ベラルーシKGBは12月30日、Wargamingの重役を務める人物を「テロ活動の支持者」として起訴したことを発表した。同社はロシアおよび同国に協力的なベラルーシから距離を取っており、政治的な理由から“テロ活動”とみなされた可能性がありそうだ。現地メディアNasha Nivaなどが伝えている。
Wargamingは、戦車対戦ゲーム『World of Tanks』や海戦ゲーム『World of Warships』などを開発・運営するゲーム企業だ。さまざまな戦車あるいは艦船が登場し、それらのいずれかに乗り込み2チームに分かれて争うゲームプレイが特徴。同様に空戦ゲーム『World of Warplanes』も配信中だ。いずれも基本プレイ無料にて提供されている。
今回、ベラルーシKGB(KGB RB・The State Security Committee of the Republic of Belarus)は「テロ活動に関与した組織および個人のリスト」を更新。同リストに、Wargamingの Nick Katselapov氏が追加されることになった。同氏は『World of Tanks』のプロデューサーを担当していたほか、同社にてCBDO(Chief Business Development Officer)として事業開発の長を務める人物だ。同氏はリストによると、ベラルーシ共和国刑法第290条第1項「テロ活動への資金提供」に基づき起訴されているとのこと。

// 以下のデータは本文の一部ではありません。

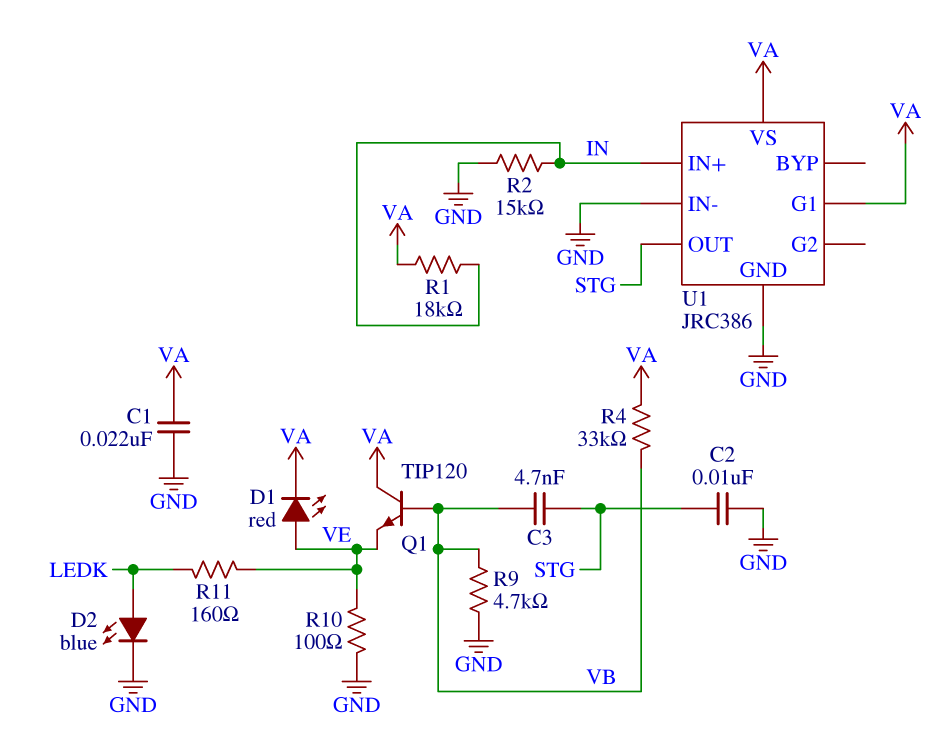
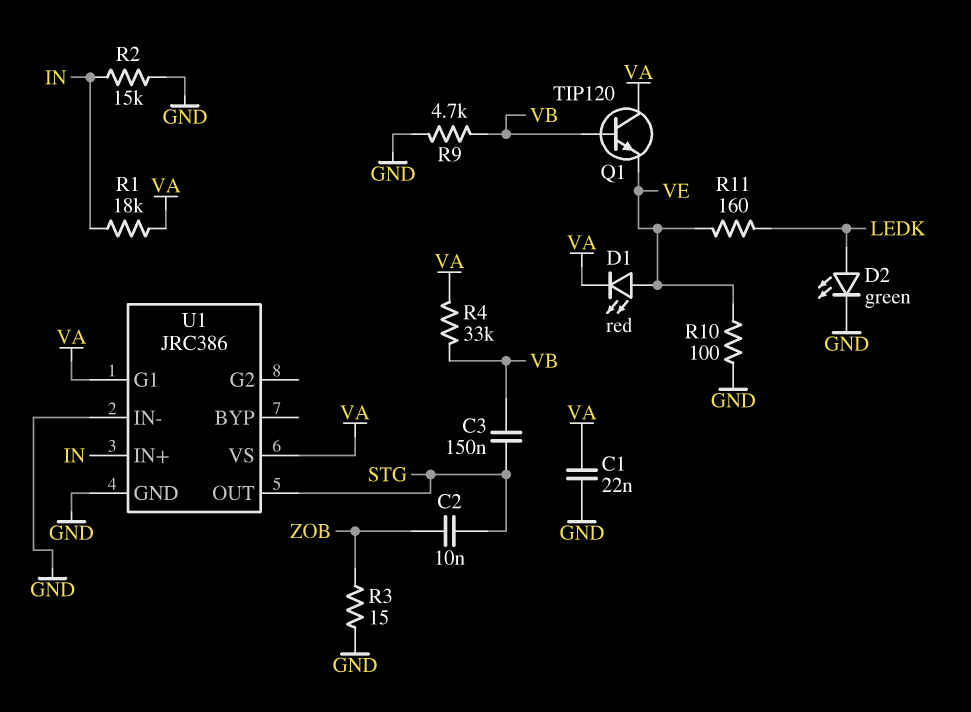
C2: 10nF (GND, STG) -> 10nF (STG, ZOB)
C3: 4.7nF (STG, VB) -> 150nF (STG, VB)
D2: LED blue (A LEDK, K GND) -> LED green (A LEDK, K GND)
R3: none -> 15 (GND, ZOB)

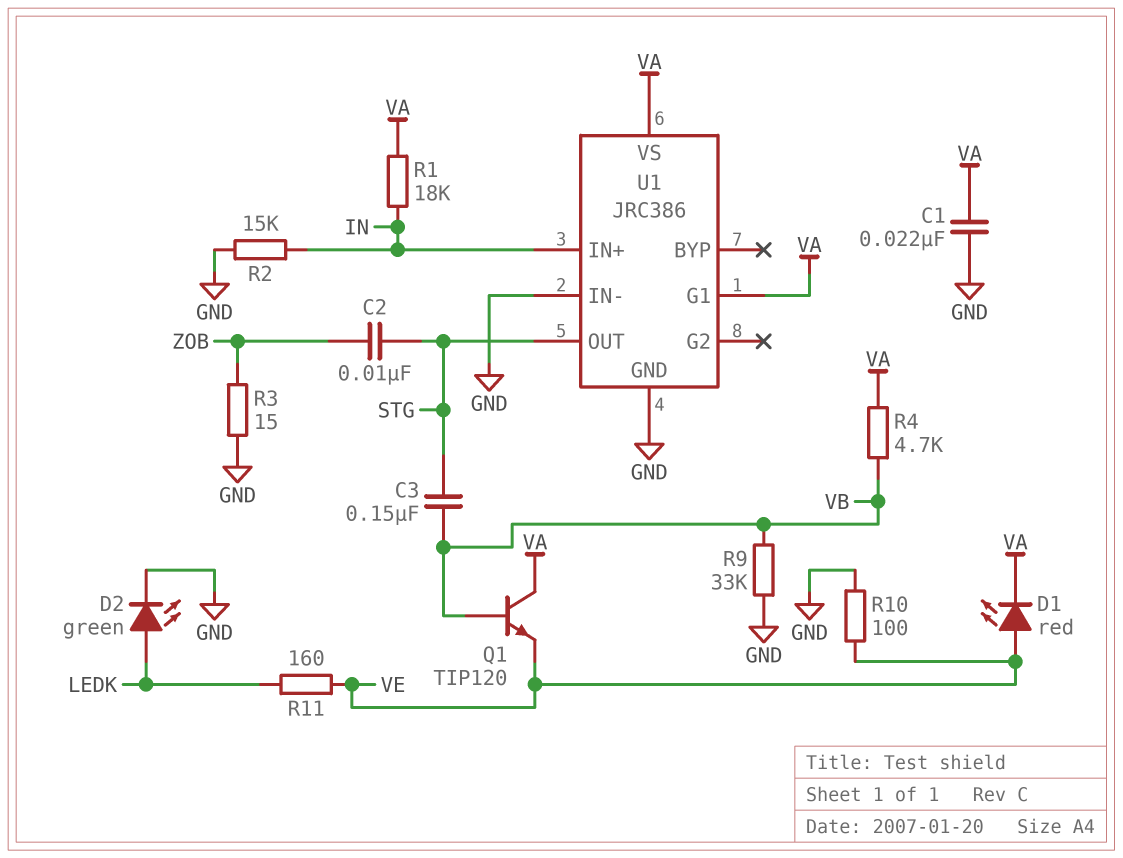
R4: 33k (VA, VB) -> 4.7k (VA, VB)
R9: 4.7k (GND, VB) -> 33k (GND, VB)

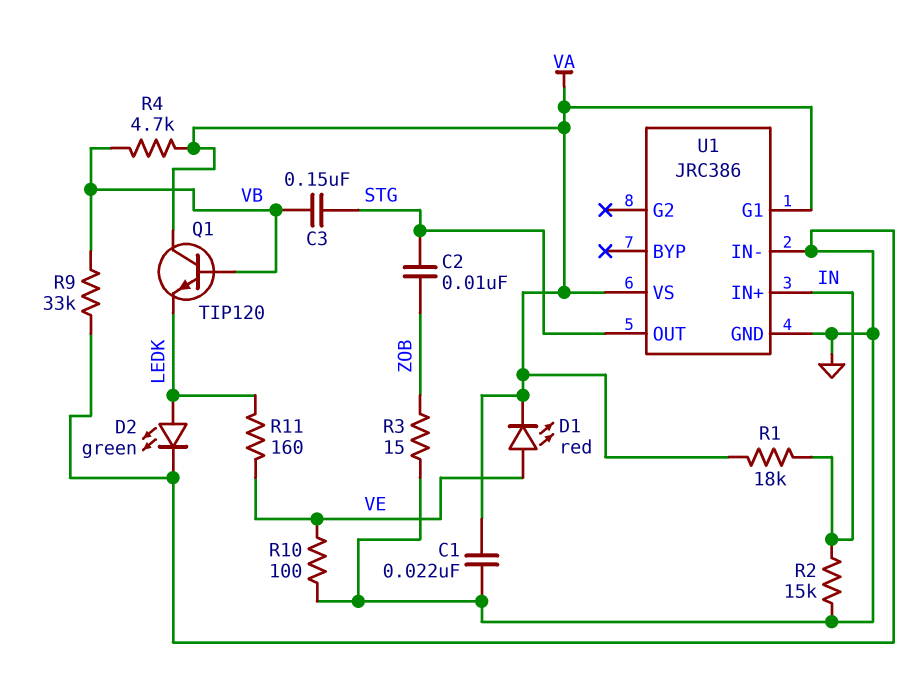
Q1: NPN TIP120 (B VB, C VA, E VE) -> NPN TIP120 (B VB, C VA, E LEDK)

Katselapov氏が同リストに追加されるに至った罪状は不明。現地メディアNasha Nivaは政治的な理由が“テロ活動への関与”とみなされた可能性を推察している。同誌によると、近年ベラルーシでは、同国のアレクサンドル・ルカシェンコ大統領への反対者が同リストに追加される状況にあるという。
Wargamingはベラルーシのミンスクにて創業し、現在はキプロスを本拠地としている。同社は2022年4月に、ロシアとベラルーシにおける事業から全面撤退することを発表。ロシアおよびベラルーシでの事業はLesta Studio(旧Wargaming Saint Petersburg)に移管され、同社と同スタジオは袂を分かつことになった(関連記事)。
なおWargamingは昨年3月に、キエフの同社拠点であるWargaming Kiyvがウクライナ赤十字社に100万ドルを寄付したことを発表。また、社をあげて同地従業員への代替住居の提供、給与の早期支払い、旅行や転居を支援するための資金提供などのサポート体勢を敷いていると明かしていた。またWargamingはそのほかにも、ロシアのウクライナ侵攻支持を表明した主要開発者を解雇したことを発表していた(関連記事)。
創業の地を離れ、傘下スタジオと決別してでも、ロシアおよび同国に協力的なベラルーシから距離を取る判断を下したWargaming。今回のベラルーシKGBによる、Katselapov氏の“テロ活動支持者”認定は、ウクライナを支持する姿勢をとっている同社への報復措置である可能性も考えられるだろう。
『World of Tanks』は、PC(Steam/Wargaming.net Game Center)向けに基本プレイ無料配信中。『World of Warships』は、PC(Steam/Wargaming.net Game Center/Microsoft Store)向けに基本プレイ無料配信中。そして『World of Warplanes』は、PC(Wargaming.net Game Center)向けに基本プレイ無料配信中だ。